Although the female literacy rate in India has increased to 65.46 per cent in 2011, it is still much lower than men (82.14 %) and the world average of the female literacy rate (82.65%). A significant number of women are left illiterate, unemployed and victims of patriarchy and poverty. So along with revising the marital age of women, there is a need for the government to focus on encouraging education and financial empowerment of women to empower women conclusively.
How can the government encourage female education effectively?
“The Government must ensure a basic level of education to all the children and especially girls as they are going to be playing a very important role in shaping the future of their daughters/sons. Further, the Government must partner with NGOs which are working towards providing vocational skills to the girls so that they can find a good job after they complete their education,” Rashmi says.

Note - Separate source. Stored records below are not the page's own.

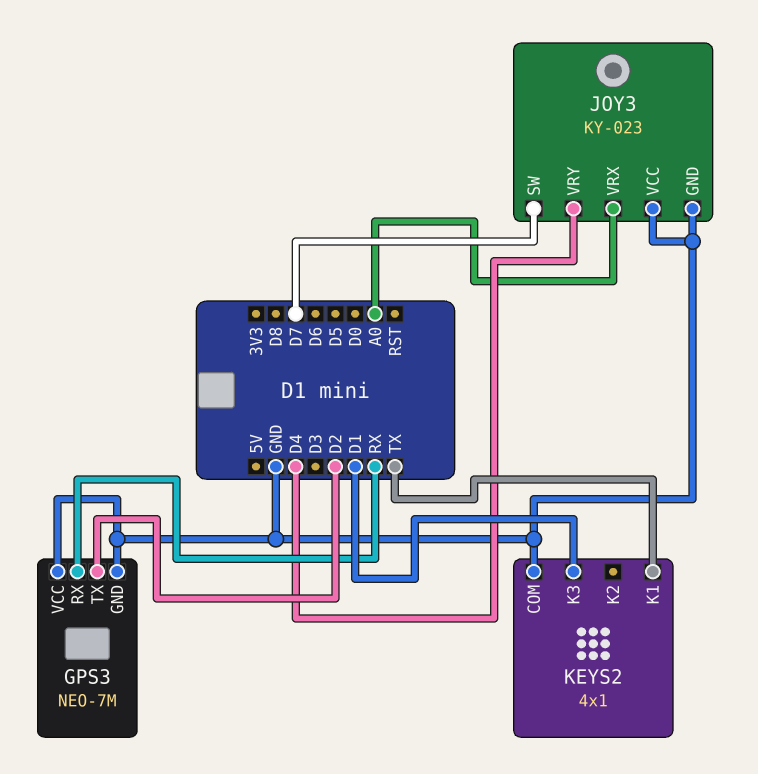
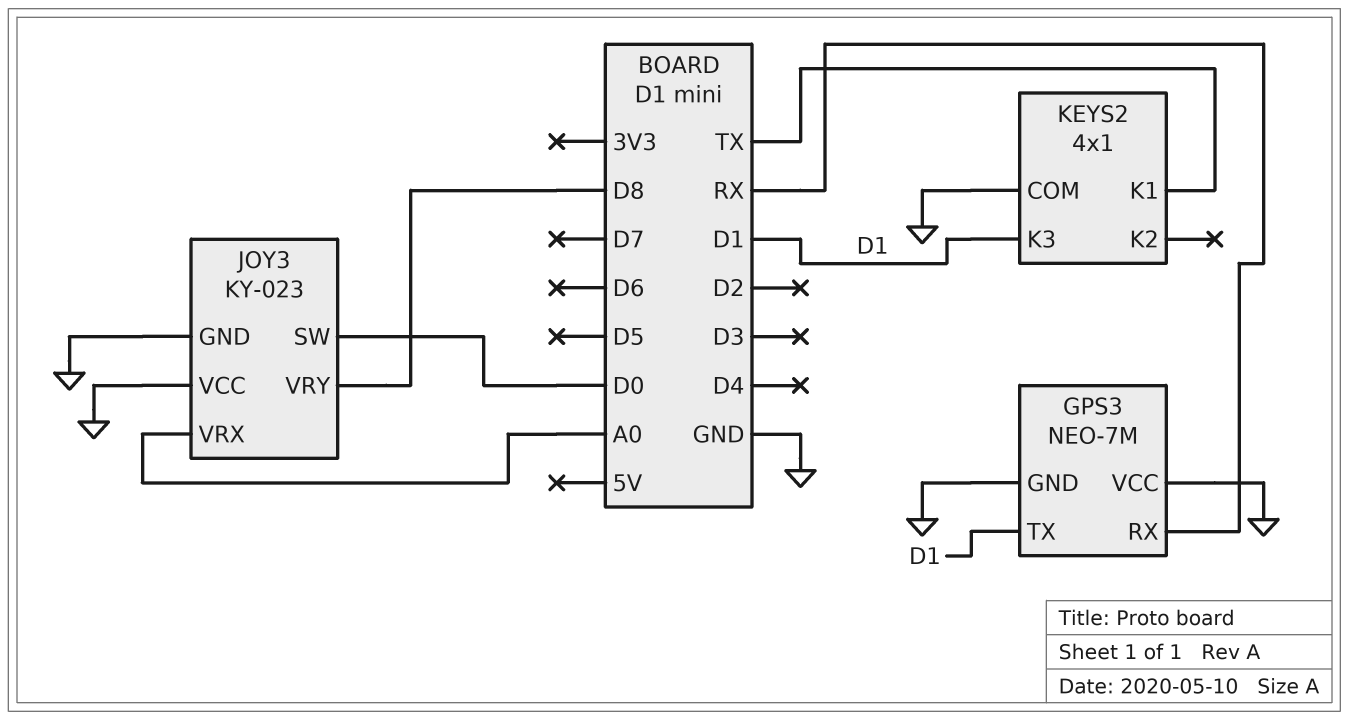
GPS3 pin TX: D2 -> D1
JOY3 pin SW: D7 -> D0
JOY3 pin VRY: D4 -> D8

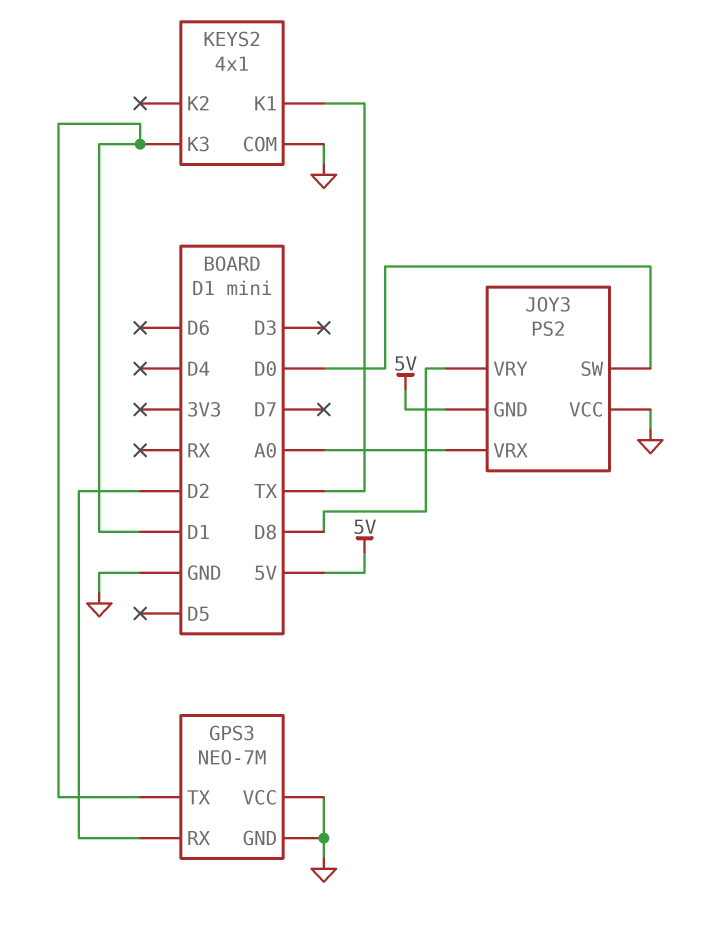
GPS3 pin RX: RX -> D2
JOY3: KY-023 -> PS2
JOY3 pin GND: GND -> 5V

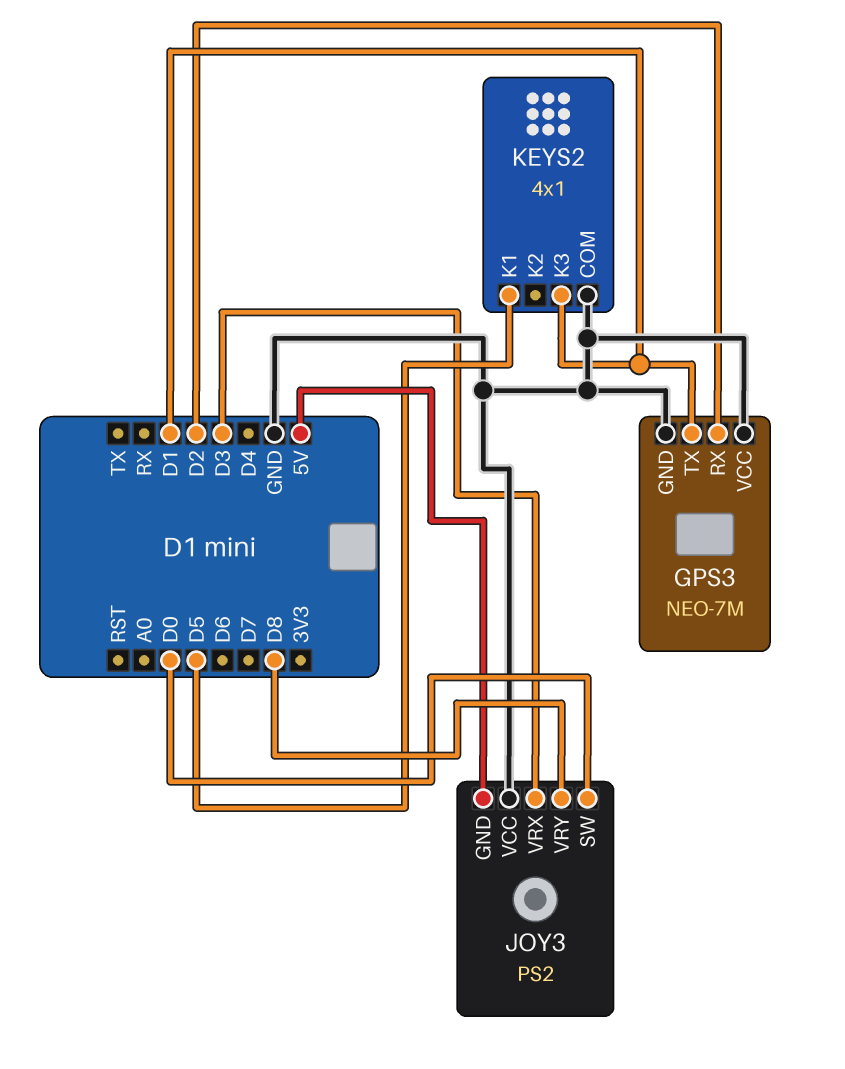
JOY3 pin VRX: A0 -> D3
KEYS2 pin K1: TX -> D5

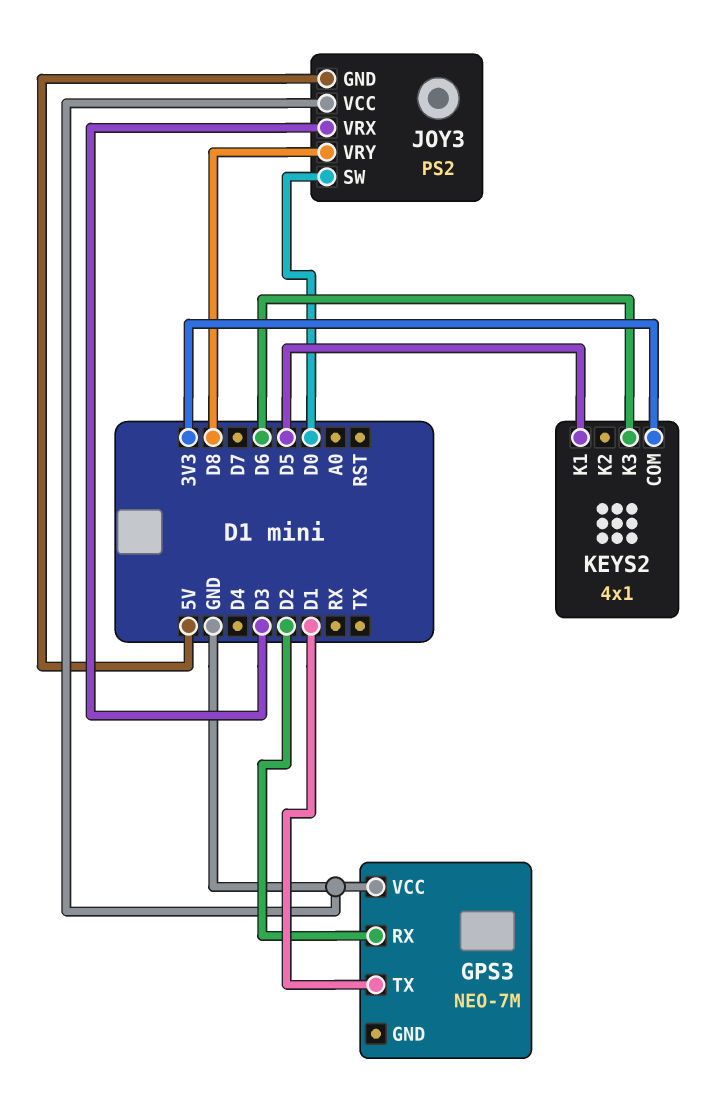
GPS3 pin GND: GND -> none
KEYS2 pin COM: GND -> 3V3
KEYS2 pin K3: D1 -> D6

How Poverty Breeds Gender Biases
The most important factor affecting the education of women in rural and some parts of urban areas also is poverty. It is often because of the lower financial status that families in rural areas do not encourage their daughters for education. Speaking about how poverty hinders the self-development of girls in India, she added, “In many parts of India the parents are forced to send them to work as domestic help to earn money for themselves and their families. This can be stopped if the mothers are equipped to earn their livelihoods and have the means to support the development of their girl child.”
How can we push the parents to educate their daughters rather than forcing them to marry? “By using role-models and showcasing them that the girls who took the route of education are doing better than other girls who were married off at an early age,” said Rashmi Tiwari.

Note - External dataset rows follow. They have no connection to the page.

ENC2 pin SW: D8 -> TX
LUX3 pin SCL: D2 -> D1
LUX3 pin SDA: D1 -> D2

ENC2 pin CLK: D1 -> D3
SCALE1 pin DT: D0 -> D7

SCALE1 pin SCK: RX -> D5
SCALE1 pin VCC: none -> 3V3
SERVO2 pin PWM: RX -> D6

“Further, the government should provide good education infrastructure to reduce the financial burden on parents for teaching their daughters. Emphasis should be more on technical training, vocational training even teaching farming in a modernised way. Anganwadi can also play a huge role in ensuring that the girls are receiving basic resources from the government towards their health and nutrition. The government-run schools should also adopt technology with which they can collaborate with volunteers to train/ coach/ inspire the girls,” she added.

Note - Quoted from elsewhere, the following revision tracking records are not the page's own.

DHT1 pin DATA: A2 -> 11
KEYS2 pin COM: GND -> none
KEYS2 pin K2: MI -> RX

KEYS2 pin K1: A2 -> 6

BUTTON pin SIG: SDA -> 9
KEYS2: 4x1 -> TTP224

The Gap Of Rural And Urban India
The reports and surveys on marriage and pregnancy of women in India show a stark gap based on their rural and urban upbringing. “If we compare the girls residing in urban areas to girls in rural India, education, awareness and job opportunities are the differentiating factor for their economic, social, physical and mental state, ” said Rashmi Tiwari.
NFHS-4 says 71.5 per cent of rural women are married by the age of 20-24 as opposed to only 53.1 per cent of urban women. Addressing this gap, Rashmi Tiwari said, “The rural areas will take a little longer than the urban areas in conforming to the laws. The chief reason is that many areas are still quite isolated and heavily governed by influential locals who believe in patriarchy. In areas where we work, child marriage is still a common practice.
“So, it will be difficult to see the full benefits of the increase in women’s legal marriage age,” she said.
Bringing down the focus on strengthening women’s education, Rashmi Tiwari said, “However, with concerted efforts and coupled with the strengthening of the education system by the government, rural areas will slowly push back the practice of child marriage and adopt measures to equip girls with skills to earn money.”
“This gradual increase will result in creating stronger, independent and empowered girls and women, which will, as a result, break the intergenerational vicious cycle of gender-based violence,” she asserted.